Twitter. Trump riabilitato, con Musk finisce la censura politica

“Il popolo ha parlato: Donald Trump sarà riabilitato. Vox Populi, Vox Dei”. Elon Musk ha annunciato così la riammissione di Donald Trump su Twitter.

Ieri il neo proprietario del social aveva indetto un referendum della durata di 24 ore per riabilitare il tycoon, oggetto di gravi episodi di censura politica. Tra questi, appunto, anche il blocco dell’account Twitter, decisione definita “moralmente sbagliata e assolutamente stupida” dallo stesso Musk.

Ad esprimersi a sostegno dell’ex presidente USA – e nuovamente candidato alla Casa Bianca – sono stati il 51,8 per cento degli utenti, su un totale di circa 15 milioni di voti.
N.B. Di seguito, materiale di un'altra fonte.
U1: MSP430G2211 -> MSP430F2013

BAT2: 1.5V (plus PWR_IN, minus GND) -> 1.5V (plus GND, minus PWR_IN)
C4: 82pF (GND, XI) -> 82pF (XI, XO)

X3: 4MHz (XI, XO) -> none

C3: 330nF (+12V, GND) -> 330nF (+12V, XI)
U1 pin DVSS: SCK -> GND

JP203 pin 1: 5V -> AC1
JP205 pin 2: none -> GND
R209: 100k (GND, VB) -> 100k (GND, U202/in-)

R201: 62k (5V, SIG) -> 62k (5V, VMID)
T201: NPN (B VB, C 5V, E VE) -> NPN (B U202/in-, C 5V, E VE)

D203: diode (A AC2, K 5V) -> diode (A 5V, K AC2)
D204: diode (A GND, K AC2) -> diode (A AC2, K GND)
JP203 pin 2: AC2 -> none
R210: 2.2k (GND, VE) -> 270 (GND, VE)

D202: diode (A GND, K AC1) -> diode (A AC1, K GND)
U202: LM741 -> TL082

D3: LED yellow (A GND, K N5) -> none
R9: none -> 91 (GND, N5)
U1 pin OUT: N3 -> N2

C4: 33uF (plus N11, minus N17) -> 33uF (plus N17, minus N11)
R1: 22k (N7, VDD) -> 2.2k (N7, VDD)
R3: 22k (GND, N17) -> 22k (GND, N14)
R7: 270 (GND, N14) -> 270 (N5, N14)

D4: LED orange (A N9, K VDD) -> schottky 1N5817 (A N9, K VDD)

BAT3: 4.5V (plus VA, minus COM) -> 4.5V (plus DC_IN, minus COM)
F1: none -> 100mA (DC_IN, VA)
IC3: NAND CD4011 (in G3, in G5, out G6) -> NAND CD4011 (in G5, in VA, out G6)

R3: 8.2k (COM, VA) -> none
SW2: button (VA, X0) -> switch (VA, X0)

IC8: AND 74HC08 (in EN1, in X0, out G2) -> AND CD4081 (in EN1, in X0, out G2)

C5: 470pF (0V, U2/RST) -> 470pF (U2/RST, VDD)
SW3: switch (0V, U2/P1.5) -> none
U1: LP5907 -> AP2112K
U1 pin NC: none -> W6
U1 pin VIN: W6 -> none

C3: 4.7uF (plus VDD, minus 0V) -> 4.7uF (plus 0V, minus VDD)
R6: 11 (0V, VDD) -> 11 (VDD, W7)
Il profilo di Trump è quindi tornato visibile, ma, almeno per il momento, il tycoon ha dichiarato di voler continuare ad utilizzare la piattaforma da lui stesso creata, Truth.

In ogni caso, The Donald ritorna ad avere un’importante piattaforma pubblica dove esporre le proprie idee, proposte e posizioni politiche. Finalmente, aggiungo io, si è messa la parola fine alla gravissima censura politica operata da privati a danno di un personaggio politico le cui posizioni sono di interesse pubblico.

Permane, tuttavia, ancora una grave carenza di democrazia su altre piattaforme dove Donald Trump è stato arbitrariamente bannato e, in particolar modo, mi riferisco a Facebook. D’altronde le posizioni ultra progressiste e assolutamente divisive di cui tale social è portavoce non potevano far altro che continuare quest’opera di censura di chi non è allineato al pensiero del politicamente corretto.

Rivolgo un plauso al geniale Elon Musk, che ha dato ottimi segnali per quanto riguarda la libertà di pensiero e di espressione. Nell’epoca della comunicazione, il diritto ad essere connessi è fondamentale ed il fatto che si sia ristabilito il principio per cui una società privata non può applicare censure politiche in maniera arbitraria è un segnale importantissimo.

In attesa delle prossime mosse del tycoon, quel che è certo è che questo 20 novembre 2022 sarà ricordato come una giornata storica, che ha messo fine a quella folle ideologia che vorrebbe decidere chi è libero di parlare e chi invece non lo è.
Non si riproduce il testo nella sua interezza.